Little Lamb I’ll tell thee,
Little Lamb I’ll tell thee!
He is called by thy name,
For he calls himself a Lamb:
He is meek & he is mild,
He became a little child:
I a child & thou a lamb,
We are called by his name.
Little Lamb God bless thee.
Little Lamb God bless thee.

On This Page: Summary · Background · Analysis and Themes · Form and Technique · Notable Lines · Glossary · In Popular Culture · Related Poems

Summary

A child speaks to a lamb and asks it, gently, whether it knows who made it — who gave it life, its food by the stream and meadow, its soft woolly coat, and its tender bleating voice.

In the second stanza, the child answers his own question. The lamb was made by one who “is called by thy name,” for he “calls himself a Lamb” and “became a little child”: God, in the person of Christ, the Lamb of God. Child, lamb, and Christ are bound together in their shared meekness, all “called by his name.”

The poem closes with a soft blessing. Tender, simple, and serene, “The Lamb” is the gentle twin of Blake’s “The Tyger” — and reading the two together is the key to both.

Background

William Blake (1757–1827) — poet, painter, printmaker, and visionary — published “The Lamb” in 1789 in Songs of Innocence, which he later bound together with Songs of Experience (1794) into a single illuminated book “shewing the two contrary states of the human soul.” Like all his work in these collections, the poem was not merely written but engraved and hand-coloured by Blake himself; the plate for “The Lamb” shows a serene pastoral scene of a child, a flock, a cottage, and twining trees — gentle harmony made visible.

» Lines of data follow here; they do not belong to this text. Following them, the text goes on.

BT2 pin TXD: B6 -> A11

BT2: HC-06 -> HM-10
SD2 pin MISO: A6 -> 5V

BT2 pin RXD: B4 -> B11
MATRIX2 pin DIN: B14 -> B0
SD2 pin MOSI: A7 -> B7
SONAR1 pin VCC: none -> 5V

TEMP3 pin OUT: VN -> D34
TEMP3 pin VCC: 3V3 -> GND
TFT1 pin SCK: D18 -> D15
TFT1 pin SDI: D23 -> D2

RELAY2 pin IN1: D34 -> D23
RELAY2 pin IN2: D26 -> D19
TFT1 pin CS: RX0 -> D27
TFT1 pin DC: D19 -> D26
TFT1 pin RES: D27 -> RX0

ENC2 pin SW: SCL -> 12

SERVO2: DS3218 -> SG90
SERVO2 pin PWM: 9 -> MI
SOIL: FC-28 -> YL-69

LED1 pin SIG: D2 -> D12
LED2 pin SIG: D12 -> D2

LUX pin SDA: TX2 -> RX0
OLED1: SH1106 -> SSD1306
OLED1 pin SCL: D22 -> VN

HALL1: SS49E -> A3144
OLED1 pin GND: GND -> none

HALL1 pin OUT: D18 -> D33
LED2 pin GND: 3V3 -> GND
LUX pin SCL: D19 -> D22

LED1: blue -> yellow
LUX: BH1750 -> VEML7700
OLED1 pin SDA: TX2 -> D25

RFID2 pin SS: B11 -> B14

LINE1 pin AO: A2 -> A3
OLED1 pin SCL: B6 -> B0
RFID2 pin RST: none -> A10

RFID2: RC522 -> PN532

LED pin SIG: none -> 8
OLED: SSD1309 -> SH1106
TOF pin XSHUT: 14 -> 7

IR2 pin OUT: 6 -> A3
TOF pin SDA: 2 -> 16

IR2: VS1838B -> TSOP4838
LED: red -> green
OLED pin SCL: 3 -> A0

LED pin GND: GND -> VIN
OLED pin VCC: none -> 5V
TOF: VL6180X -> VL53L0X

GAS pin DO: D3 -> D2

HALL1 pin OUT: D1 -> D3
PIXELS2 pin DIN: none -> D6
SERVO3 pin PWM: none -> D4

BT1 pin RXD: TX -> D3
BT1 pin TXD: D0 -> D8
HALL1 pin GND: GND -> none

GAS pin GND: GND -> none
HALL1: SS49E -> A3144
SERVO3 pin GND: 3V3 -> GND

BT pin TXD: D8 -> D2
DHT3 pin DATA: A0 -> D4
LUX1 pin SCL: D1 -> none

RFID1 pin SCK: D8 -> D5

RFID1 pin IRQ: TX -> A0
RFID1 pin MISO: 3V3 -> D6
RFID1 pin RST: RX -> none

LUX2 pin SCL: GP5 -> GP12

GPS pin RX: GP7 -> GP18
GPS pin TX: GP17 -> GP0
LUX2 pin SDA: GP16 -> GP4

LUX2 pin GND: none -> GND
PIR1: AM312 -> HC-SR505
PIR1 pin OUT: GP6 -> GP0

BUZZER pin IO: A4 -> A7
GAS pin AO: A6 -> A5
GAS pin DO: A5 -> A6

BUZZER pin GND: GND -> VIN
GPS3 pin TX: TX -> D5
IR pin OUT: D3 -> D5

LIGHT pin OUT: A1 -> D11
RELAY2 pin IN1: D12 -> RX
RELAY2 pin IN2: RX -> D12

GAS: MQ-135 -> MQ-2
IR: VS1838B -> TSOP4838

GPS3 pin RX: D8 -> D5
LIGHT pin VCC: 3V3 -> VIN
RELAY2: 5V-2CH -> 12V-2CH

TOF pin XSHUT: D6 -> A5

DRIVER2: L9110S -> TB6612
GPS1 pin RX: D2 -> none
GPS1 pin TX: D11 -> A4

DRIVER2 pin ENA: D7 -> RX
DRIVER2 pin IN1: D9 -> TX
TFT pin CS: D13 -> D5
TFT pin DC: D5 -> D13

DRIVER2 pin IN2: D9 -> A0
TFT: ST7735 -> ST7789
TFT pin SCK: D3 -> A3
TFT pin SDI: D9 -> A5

The single most important fact about “The Lamb” is that it has a companion. It is the Innocence counterpart to “The Tyger” from Songs of Experience, and Blake intended the two to be read as a pair: the meek lamb and the burning tiger, gentleness and ferocity, two visions of the same created world and the same God. The Christian background runs through every line — the lamb is one of the oldest names for Christ, the “Lamb of God” of the Gospel of John — so that a poem that looks like a simple nursery rhyme is also a small, complete statement of faith.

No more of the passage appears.